A first limitation of this study could be the treatment of ASD as a single group, without sorting out children by severity and by level of support required. Although our single group analysis ensured the spectrum approach, it may be useful in the future to distinguish different levels of ASD severity, as assessed before lockdown, and to evaluate their different weights on the same variables. A second limitation is that little is known about the long-term effects of epidemics and quarantines on the mental health of children because most studies in the literature focus on anxiety symptoms in older age ranges (Brooks et al., 2020). It is therefore desirable to monitor the long-term mental health status of young people and to study how and to what degree the prolonged or discontinuous closure of schools, social isolation measures, and the pandemic itself affect children’s psychological well-being. A future challenge could be the follow up on the participants of the present study during the years of primary school, at least concerning the onset of possible new anxiety symptoms and clinical/behavioral trends caused by the years of pandemic.
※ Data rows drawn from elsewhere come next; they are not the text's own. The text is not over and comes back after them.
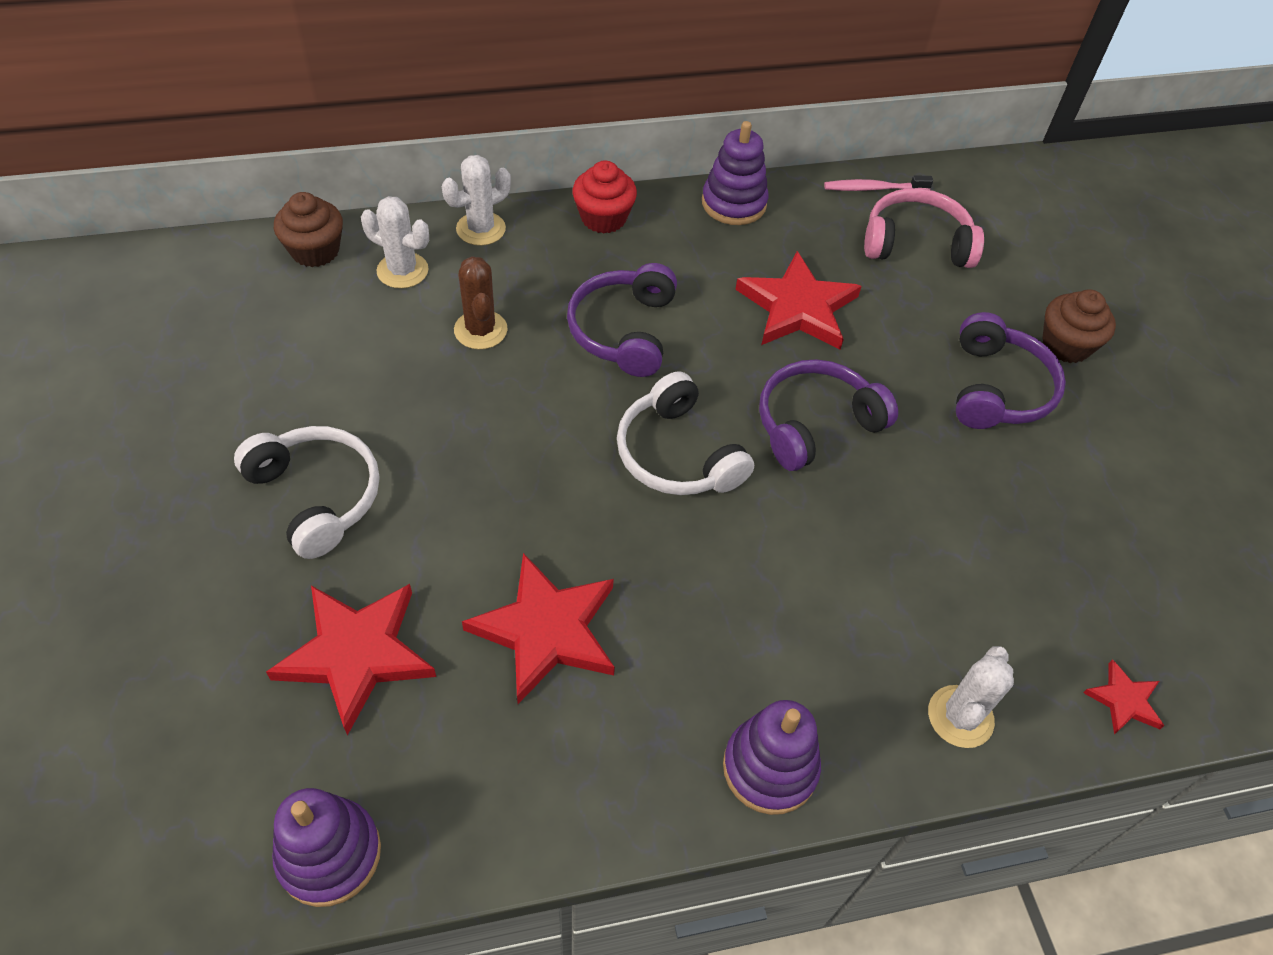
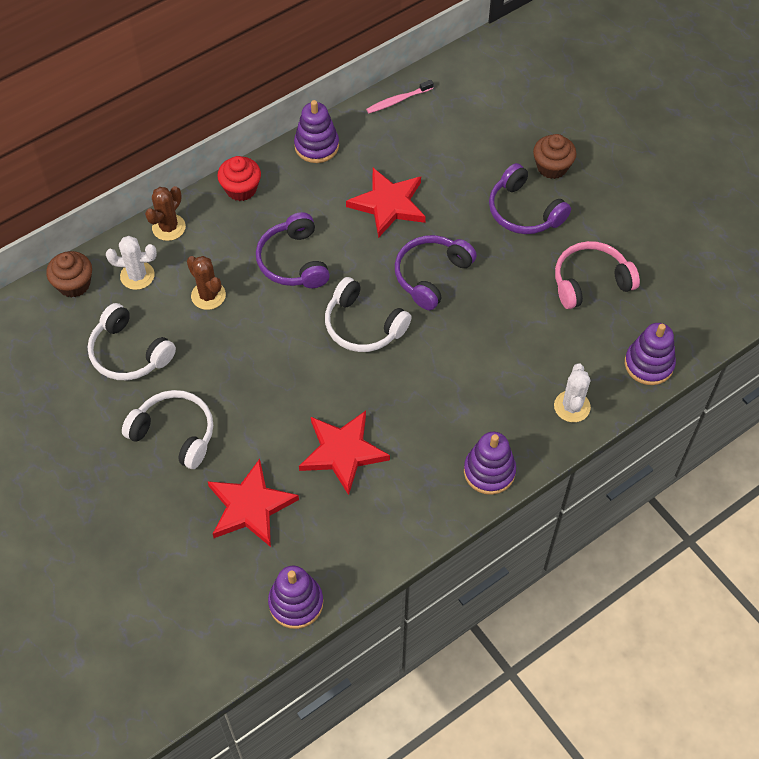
camera: 20 degrees left, 5 degrees up
(327, 362) = (129, 353): none -> white headphones
(481, 229) = (169, 227): white cactus -> brown cactus
(916, 243) = (440, 130): pink headphones -> pink headphones (590, 281)
(997, 388) = (523, 211): purple headphones -> purple headphones turned 150 degrees clockwise
(1124, 700) = (648, 364): red star -> purple stacking toy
The first COVID-19 lockdown had a significant impact on preschool children with ASD, who showed learning, emotional, and behavioral difficulties. Through this study, it became clear how important it is to better manage children with this disorder during forced home confinement, especially by setting a routine similar to the one before lockdown. Close collaboration between parents and teachers is necessary to guarantee complete support to young children with special needs, who are often not autonomous in managing remote learning tools. In addition, clinicians and therapists should ensure care continuity using telemedicine when necessary, such as when home confinement is imposed for long periods, a circumstance that may occur again in the future. An ideal assistance for supporting children with ASD should indeed include a mix of technological and in-person activities to get optimal results, and the new approach to learning developed during the lockdown may provide a good opportunity for their ongoing use in the future.